Ficcanaso, Malvasia Aromatica di Candia, Castello di Luzzano.
Bello questo nome. Perché si esprime su "livelli" semantici secondari, ma con un impatto primario di grande energia. A volte a questo servono le parole "gergali". Quelle non proprio da cultura erudita. Essere un ficcanaso può avere anche valenze negative, certo, ma in questo caso prevale la simpatia, subito accompagnata dalla capacità di evocare quel gesto che tutti fanno quando
approcciano un calice di vino: ci mettono il naso. Il vitigno che costituisce questo vino è tra i più aromatici d'Italia e del mondo (viene dalla Grecia, in origine): si tratta della regina delle malvasie, almeno per quanto riguarda la complessità di aromi e profumi.
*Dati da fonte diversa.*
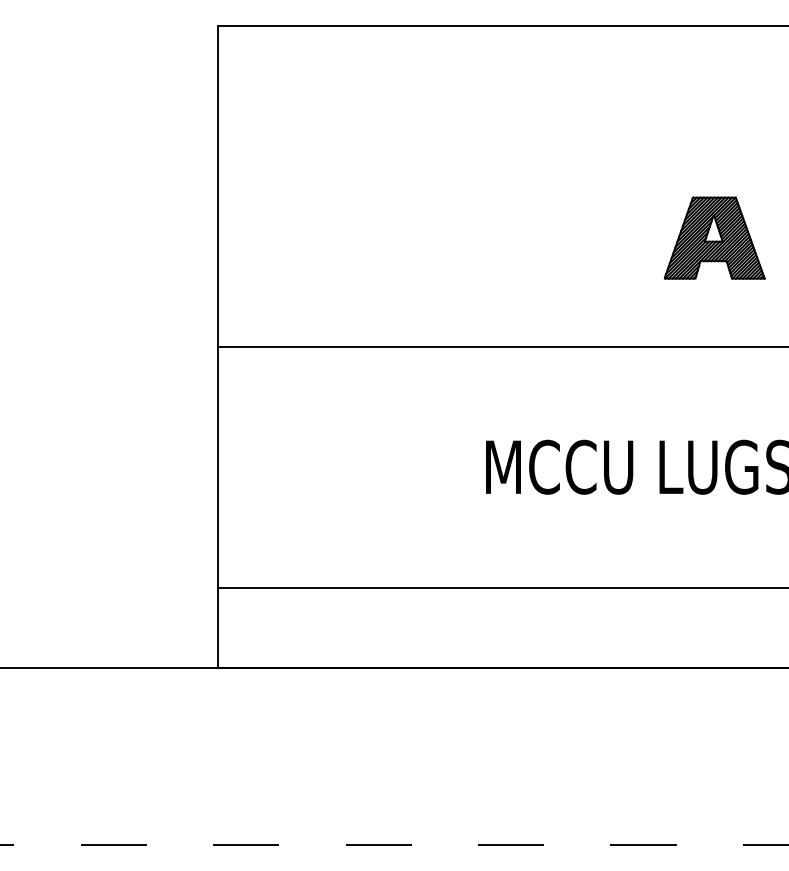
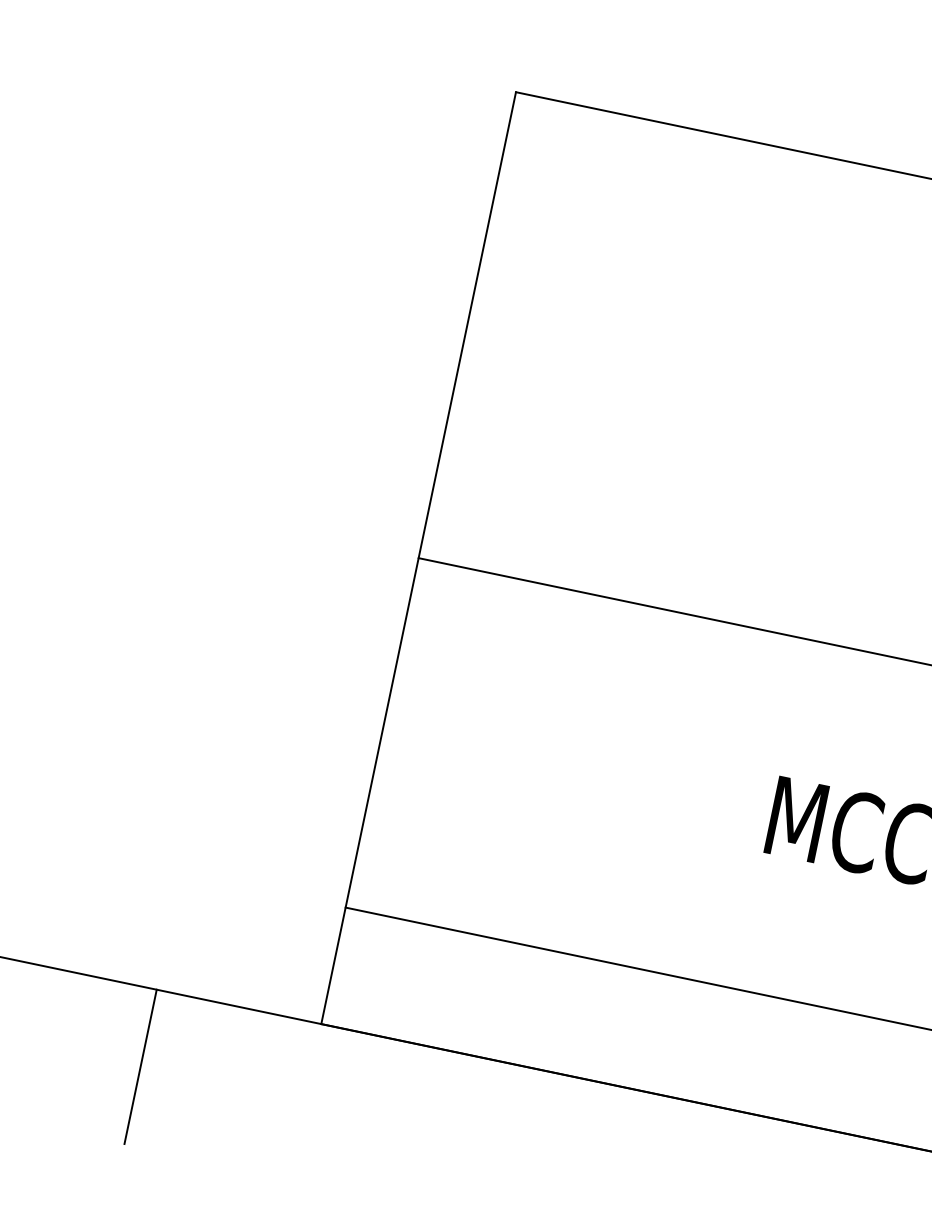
line: (104, 720) -> (140, 1066), added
Ed ecco che al produttore (una produttrice in questo caso, Giovannella Fugazza, avvocato riconvertito alla viticoltura) viene in mente di affiancare ad un senso di sfrontata allegria (il ficcanaso chiacchierone e impiccione) quello di un "naso" competente in grado di percepire le sfumature organolettiche del vino in esame. Il risultato è un nome originale, simpatico, memorabile, popolare e perché no, "onomatopeico". Quello che sarebbe da rivedere è il packaging design dell'etichetta che accusa qualche anno di troppo nello stile asciutto e fin troppo classico. Anche gli altri nomi dei vini aziendali sono interessanti. Ne citiamo alcuni: Vena Rossa (gutturnio), Tasto di Seta (malvasia), Sommossa (bonarda), Merlo Blu (merlot).